AS BANKS PREPARE to move away from the scandal-tainted London interbank offered rate, few in the city of London will be watching more closely than William Porter.
Now head of European credit strategy at Credit Suisse Group AG, Porter was working on J.P. Morgan’s short-term interest rate and strategy team in the mid-1990s as it searched for a way to hedge short-term floating-rate risks against European currencies.
Their solution was the sterling overnight index average, or Sonia. Earlier this year, the benchmark, which is considered impossible to manipulate because it’s based on actual transactions, was designated Libor’s heir apparent by the Bank of England. Here, Porter describes how Sonia came to life and why it still isn’t the perfect solution to measuring overnight lending rates.
EMMA HASLETT: Set the scene: It’s 1996, you’re working at J.P. Morgan. How does Sonia come about?
WILLIAM PORTER: It was a desire to replicate overnight swaps that existed in France. There were two swaps traded against the average overnight rate that the Bank of France observed, known as TAM. Effectively, French market participants were hedging short-term, floating-rate risks and funding risks using those swaps.
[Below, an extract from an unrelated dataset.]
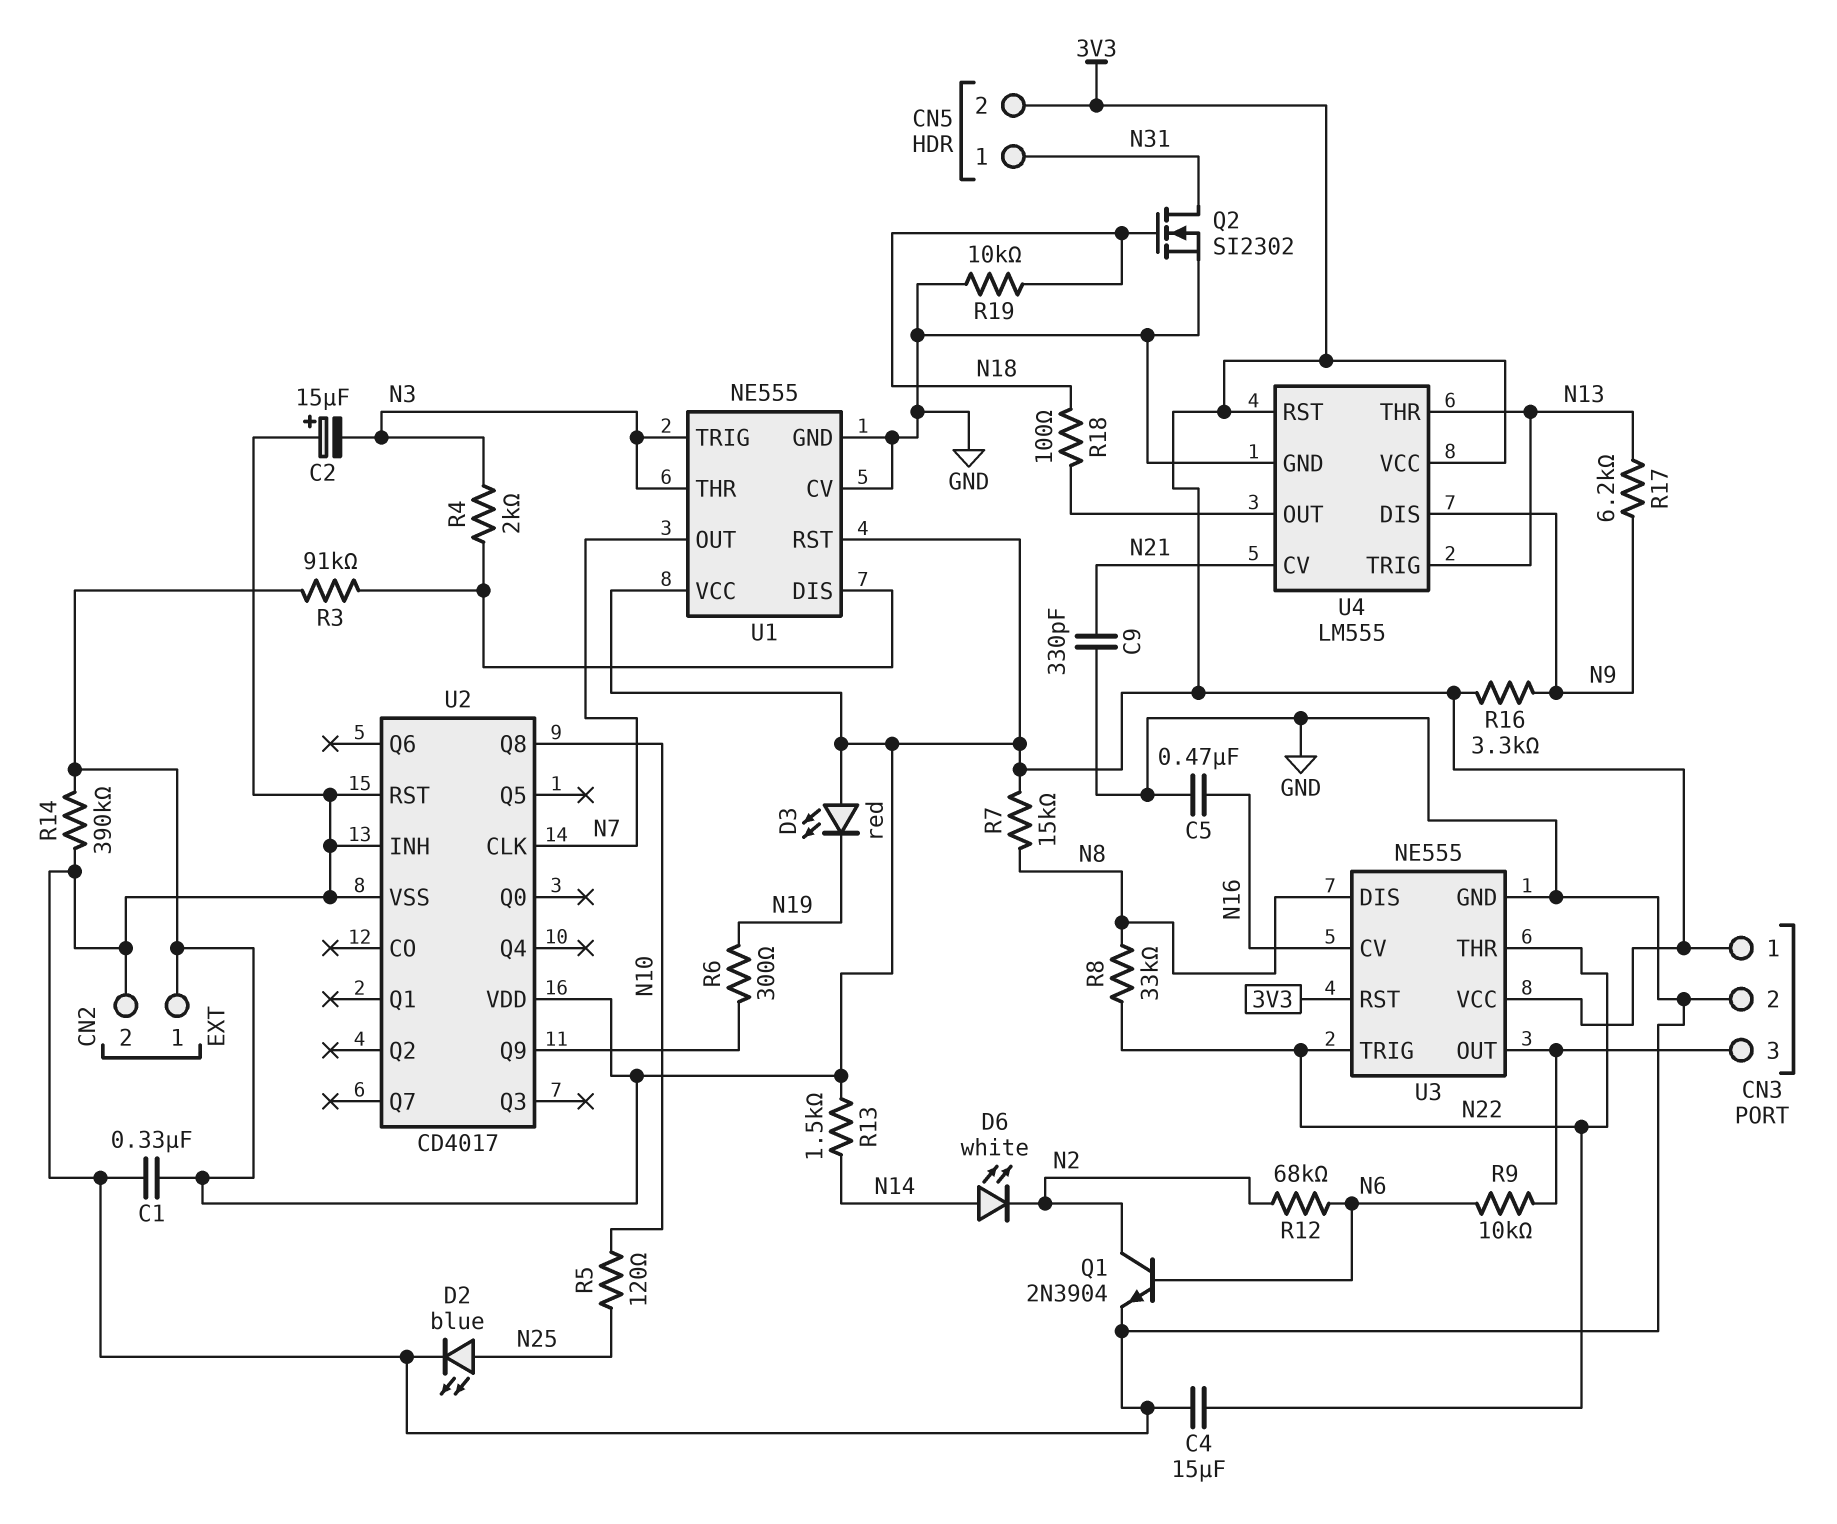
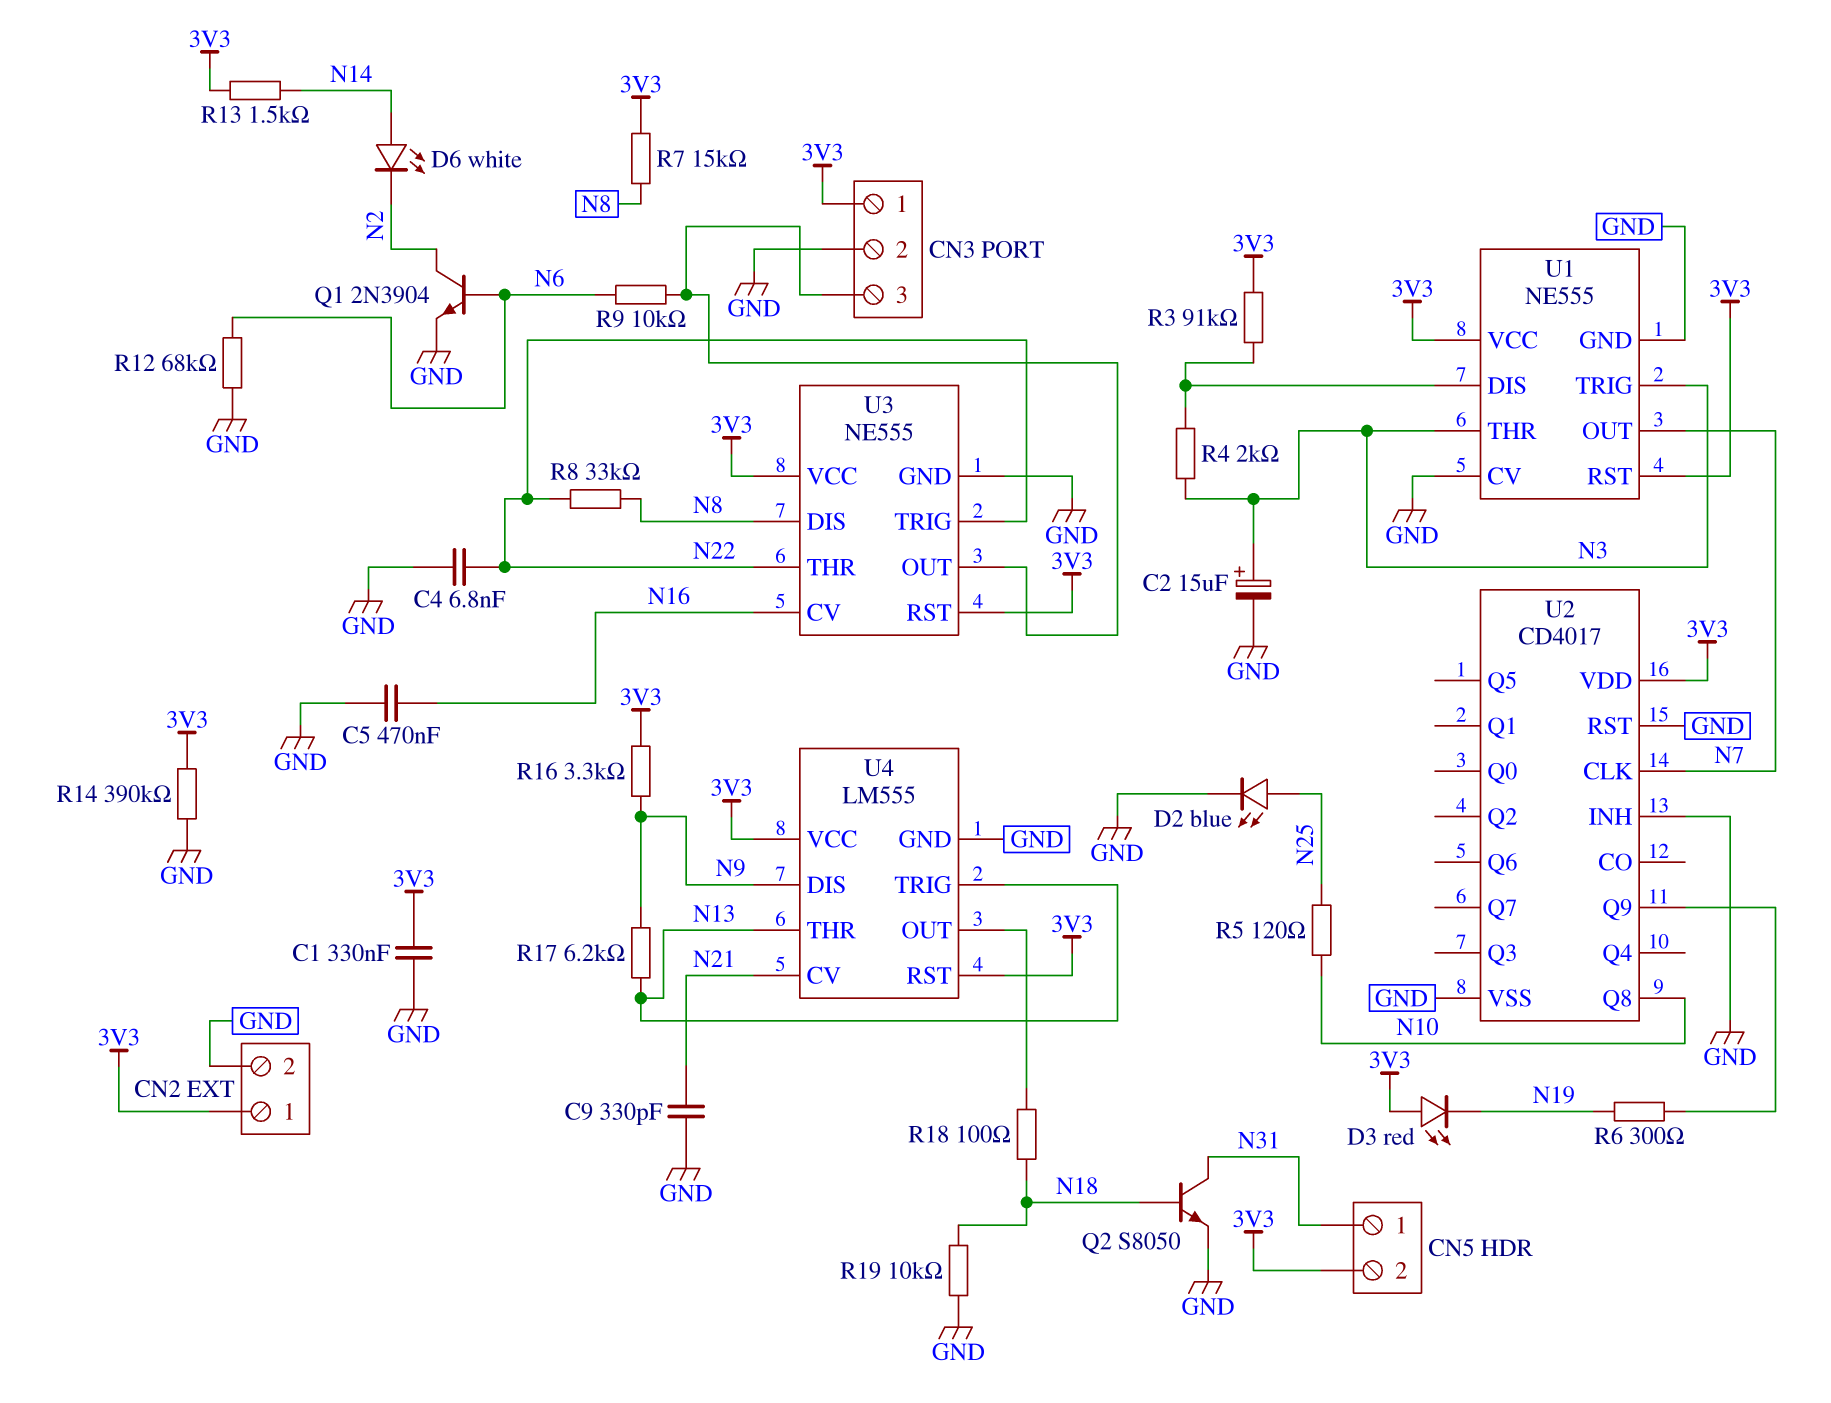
C2: 15uF (plus GND, minus N3) -> 15uF (plus N3, minus GND)
C4: 15uF (GND, N22) -> 6.8nF (GND, N22)
Q2: NMOS SI2302 (G N18, D N31, S GND) -> NPN S8050 (B N18, C N31, E GND)
R12: 68k (N2, N6) -> 68k (GND, N6)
We were trading a lot of foreign exchange forwards, which have two short-term interest-rate risks, at the time. Everything, by convention, goes back to the dollar. So you’ve got the underlying currency, and you’ve got the dollar, and we wanted a way to strip that out. We were looking at ways to do it using futures, but nothing really worked because of the funding element, and we had the brain wave of starting to trade on [the] Fed funds effective [rate] the way they were used to trading in France on this TAM rate. We just started doing that, so that started the dollar overnight index swap market in London.